TIPS: Why you shouldn’t flush your meds (and what to do instead)
What do you do with your outdated or unused medications at home? Many residents don’t know what to do with them, but here’s what you can do to protect your family and the environment.
Don’t flush them.
Some adults remember the days when it was common to flush old pharmaceuticals down the toilet. That way, they were gone without the risk posed by just disposing of them in the trash. But flushing your meds poses other problems.
Flushing pills down the toilet can be a water quality issue because wastewater treatment plants are not equipped to remove pharmaceuticals from the wastewater. Those medications could affect the environment and endanger public health.
What to do for safe disposal
The U.S. Drug Enforcement Administration regularly offers its National Take Back Initiatives, where secure collection events round-up your unused medications to be incinerated safely.
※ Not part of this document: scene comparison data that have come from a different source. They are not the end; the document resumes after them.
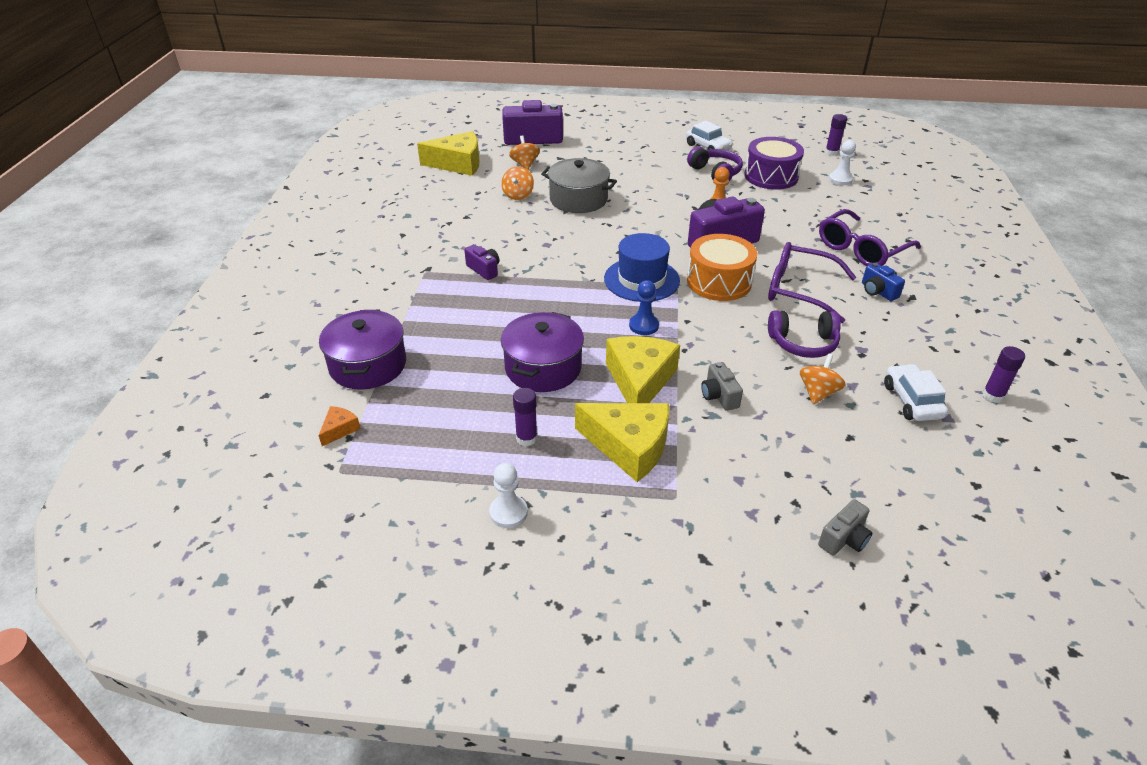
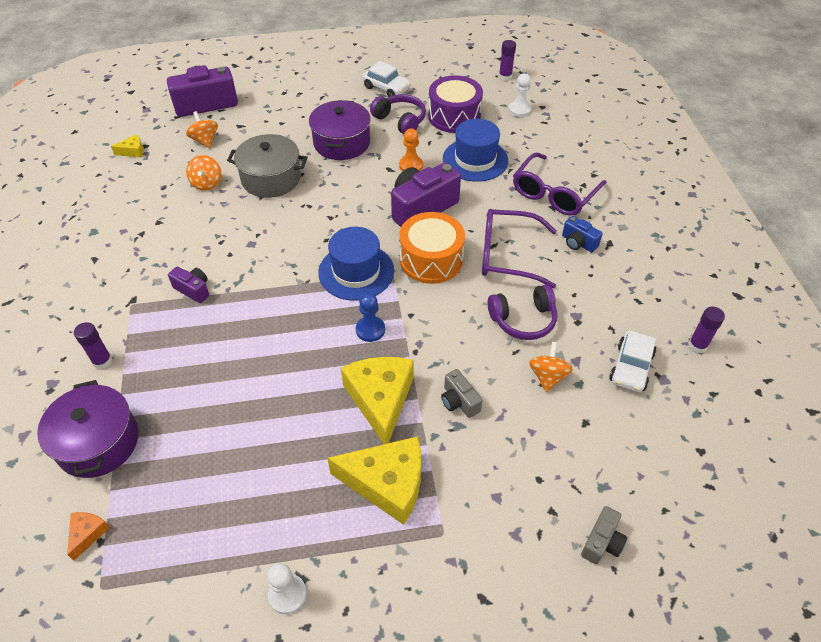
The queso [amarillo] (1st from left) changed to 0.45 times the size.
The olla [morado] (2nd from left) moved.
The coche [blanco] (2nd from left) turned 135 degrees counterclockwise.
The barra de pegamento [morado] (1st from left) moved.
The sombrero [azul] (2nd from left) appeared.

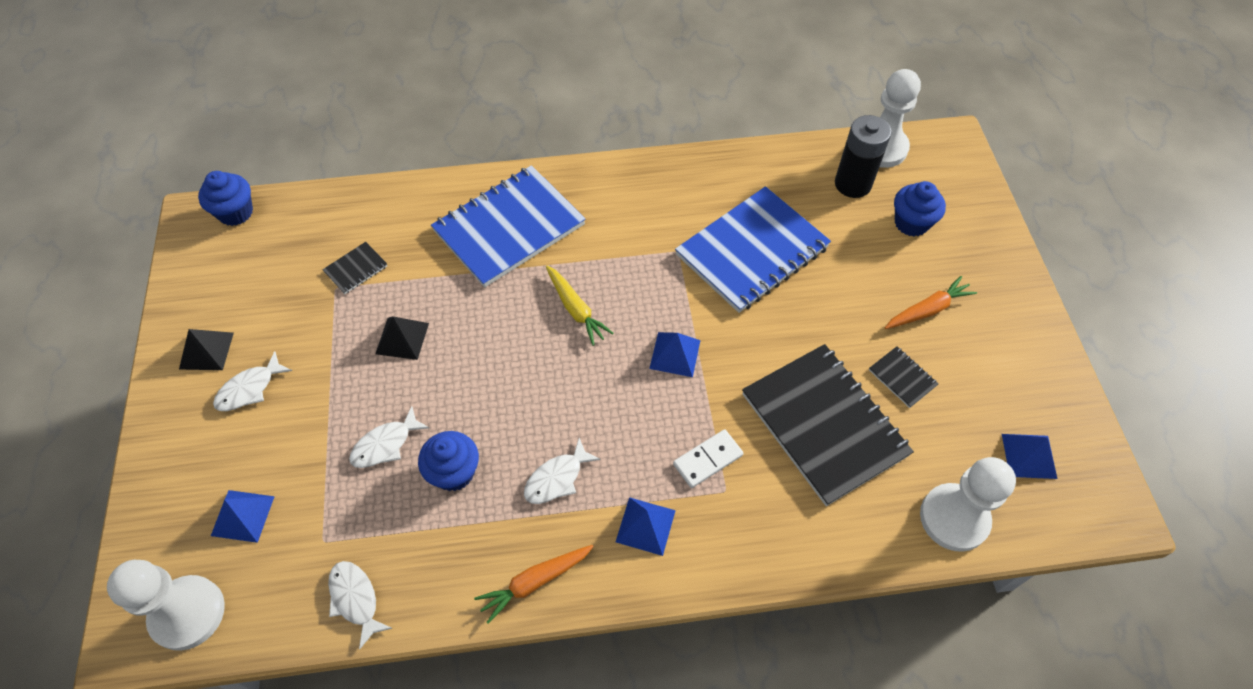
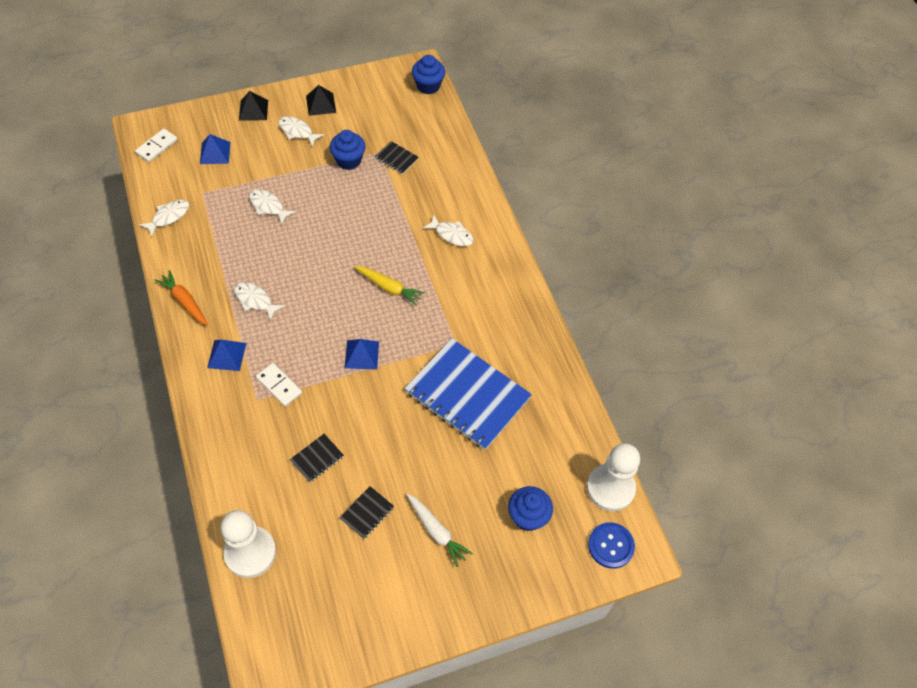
The pila [negro] disappeared.
The cuaderno [azul] (1st from left) was replaced by the pez [blanco] (5th from left).
The zanahoria [amarillo] turned 105 degrees counterclockwise.
The zanahoria [naranja] (2nd from left) became the zanahoria [blanco].
The pirámide [negro] (2nd from left in the first image) moved.
The cuaderno [negro] (2nd from left in the first image) changed to 0.41 times the size.
The magdalena [azul] (2nd from left in the first image) moved.
The pirámide [azul] (4th from left) disappeared.
The peón [blanco] (1st from left) was replaced by the ficha de dominó [blanco] (1st from left).
The botón [azul] appeared.

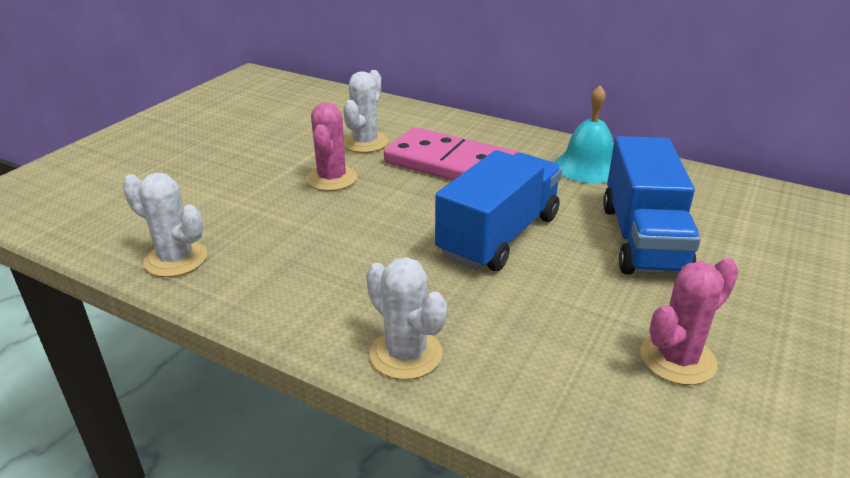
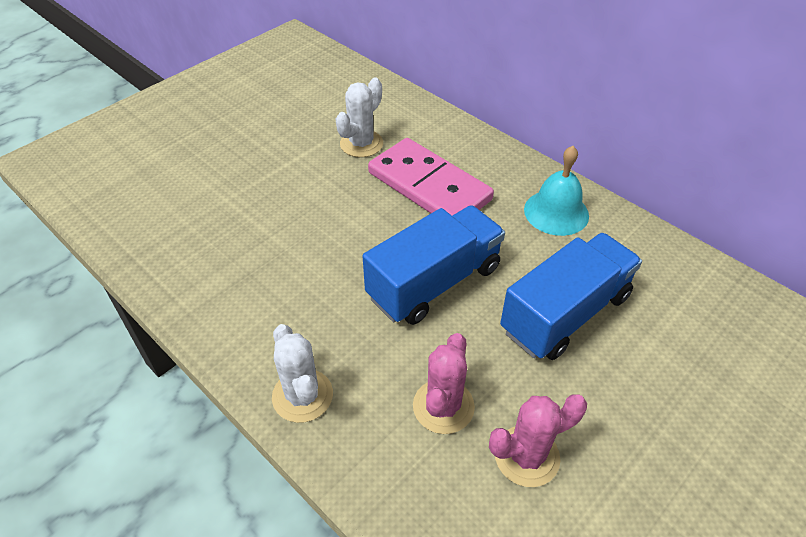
The cactus [rosa] (1st from left) moved.
The camión [azul] (2nd from left) turned 150 degrees counterclockwise.
The cactus [blanco] (1st from left) disappeared.

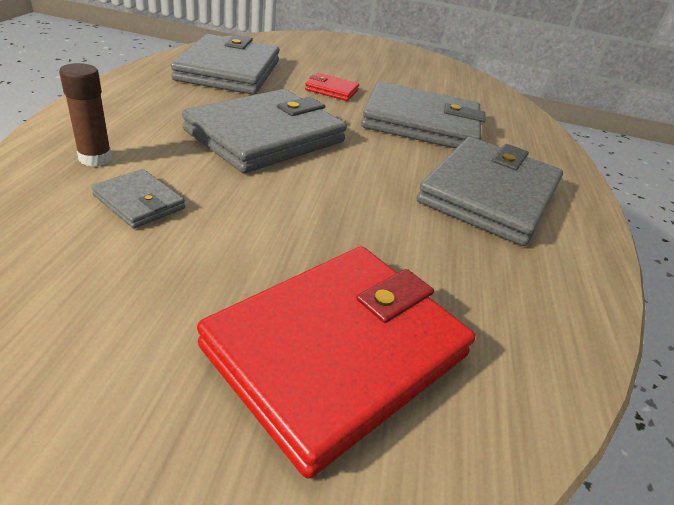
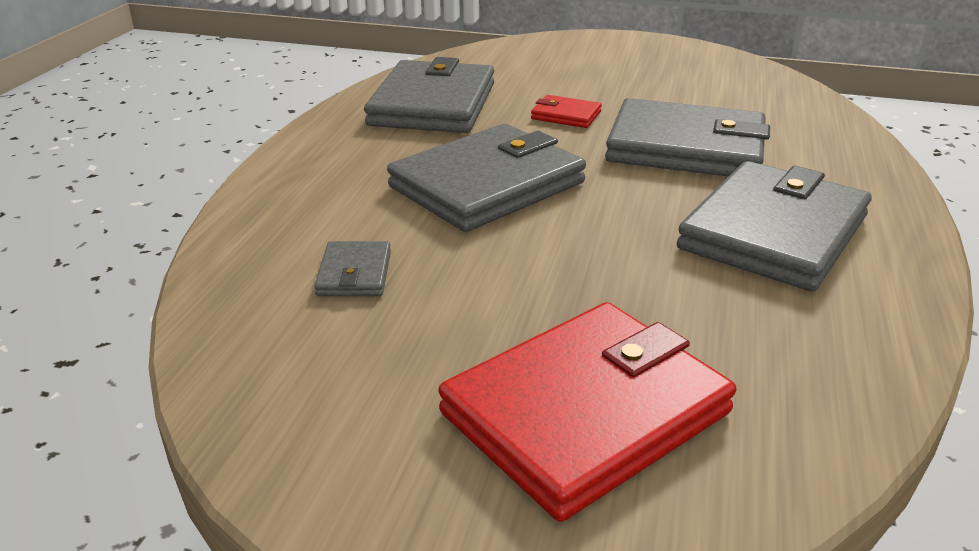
The barra de pegamento [marrón] disappeared.
The cartera [gris] (1st from left) turned 45 degrees clockwise.

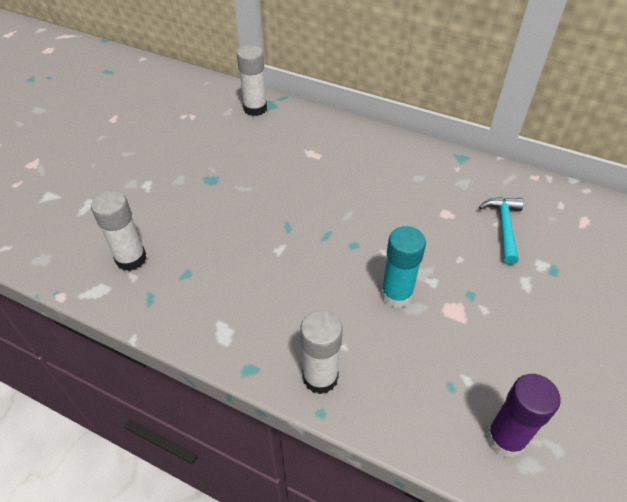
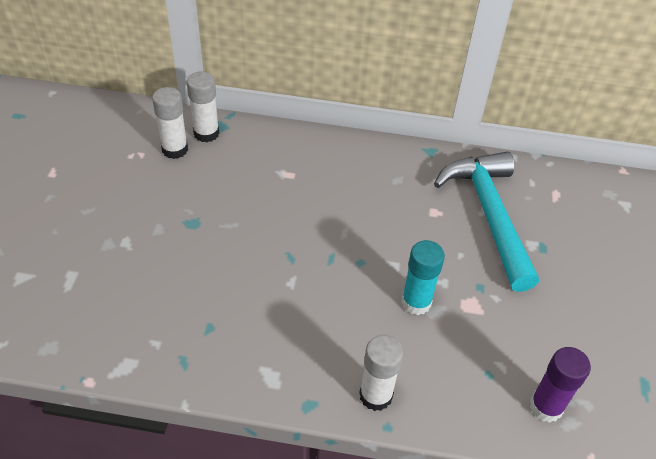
The barra de pegamento [blanco] (1st from left) moved.
The martillo [turquesa] changed to 2.08 times the size.

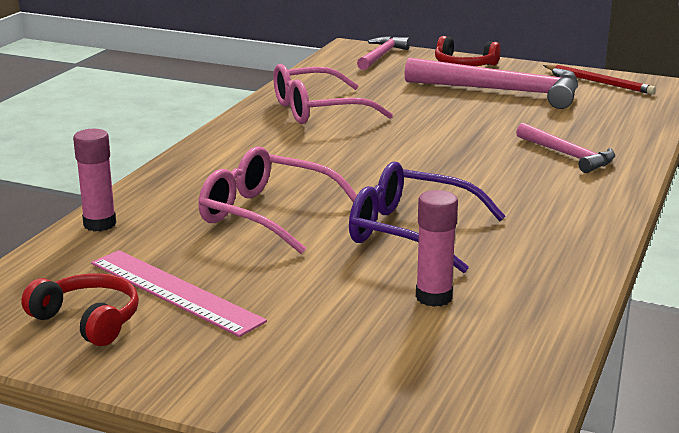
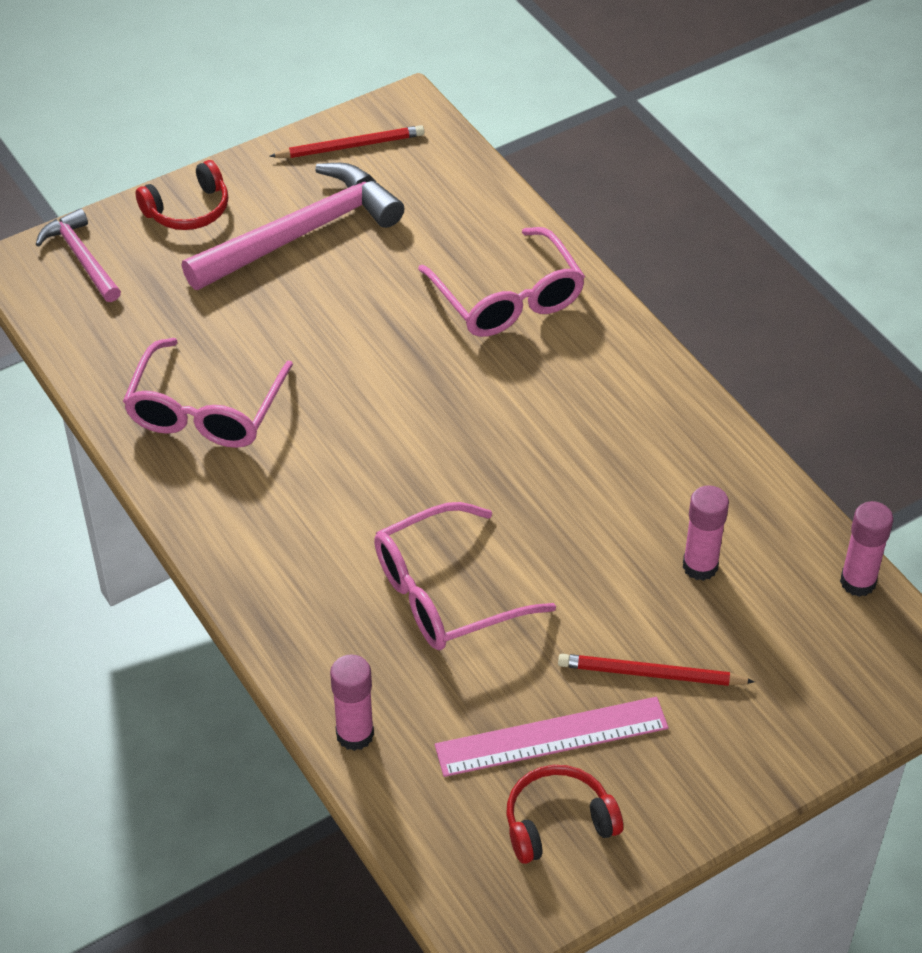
The martillo [rosa] (3rd from left) was replaced by the gafas [rosa] (3rd from left).
The gafas [morado] disappeared.
The barra de pegamento [rosa] (3rd from left) appeared.
The lápiz [rojo] (2nd from left) appeared.

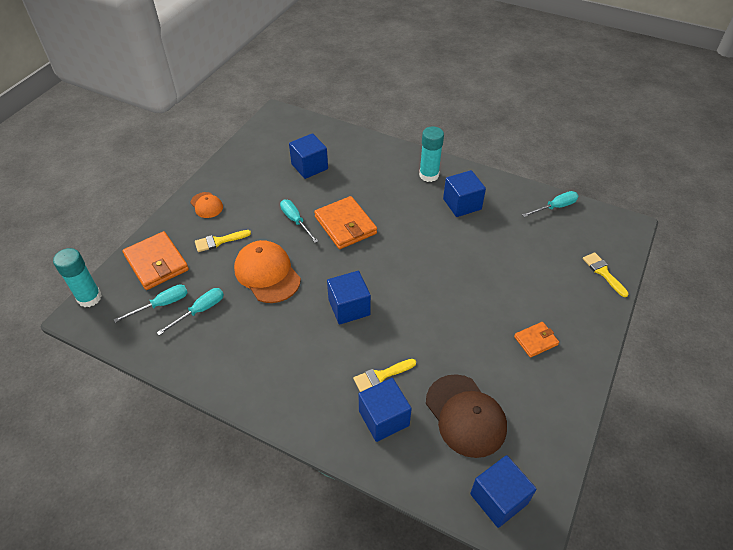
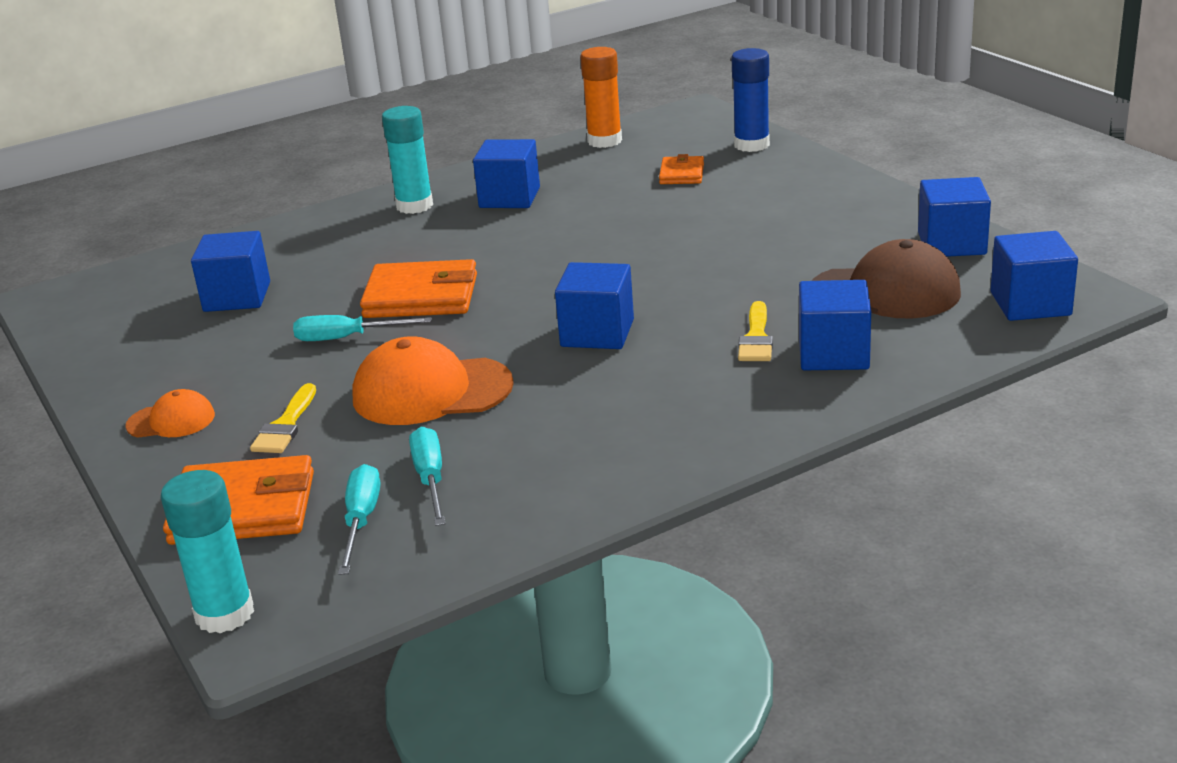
The destornillador [turquesa] (4th from left) was replaced by the barra de pegamento [naranja].
The pincel [amarillo] (3rd from left) was replaced by the barra de pegamento [azul].
The cartera [naranja] (3rd from left) moved.
The cubo [azul] (5th from left) appeared.

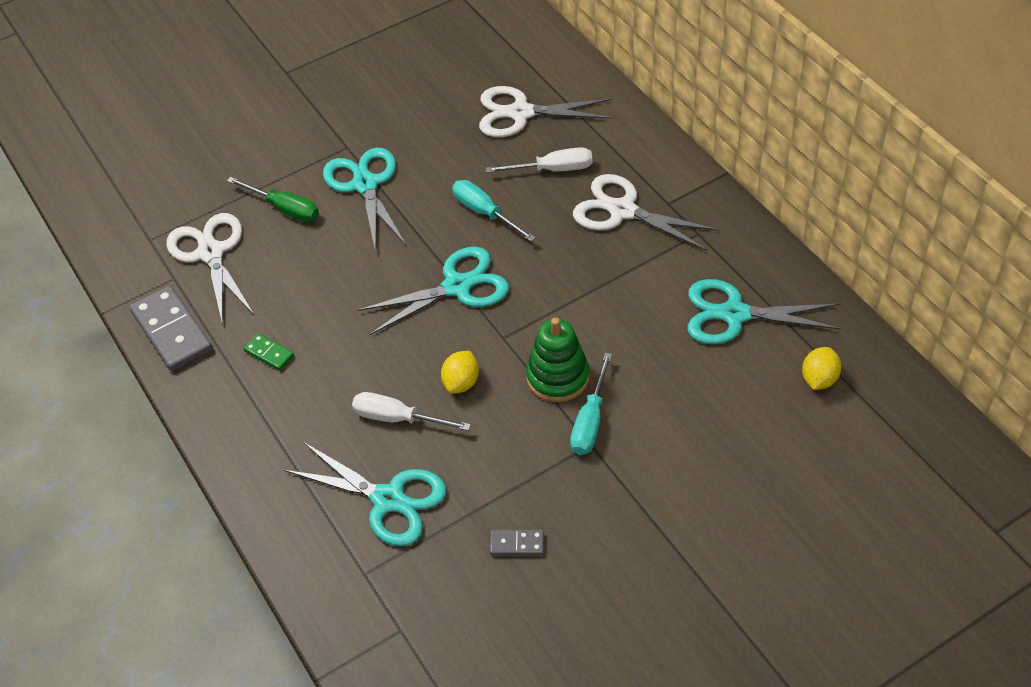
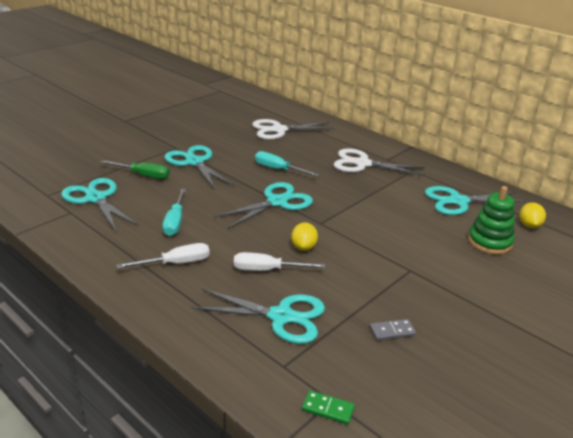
The destornillador [blanco] (2nd from left in the first image) moved.
The tijeras [blanco] (1st from left) became the tijeras [turquesa] (1st from left).
The ficha de dominó [gris] (1st from left) disappeared.
The juguete apilable [verde] moved.
The ficha de dominó [verde] moved.
The destornillador [turquesa] (2nd from left in the first image) moved.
But you don’t need to wait until then: Cuyahoga County Solid Waste District offers year-round recommendations, including the County Sheriff’s RX Drug Drop Box Program at local law enforcement agencies.
Ongoing research and education
While researchers have no definitive evidence of human health risk directly related to flushing unused medications, the Sewer District has found education can help reduce this source of potential contamination. Especially since pharmaceuticals in wastewater is not a new issue. We have researched and monitored trends dating back to the mid-1990s and have been involved in state and national dialogue ever since. We will continue to be active in all pharmaceutical wastewater-treatment research and seek the best solutions to address any health and environmental concerns.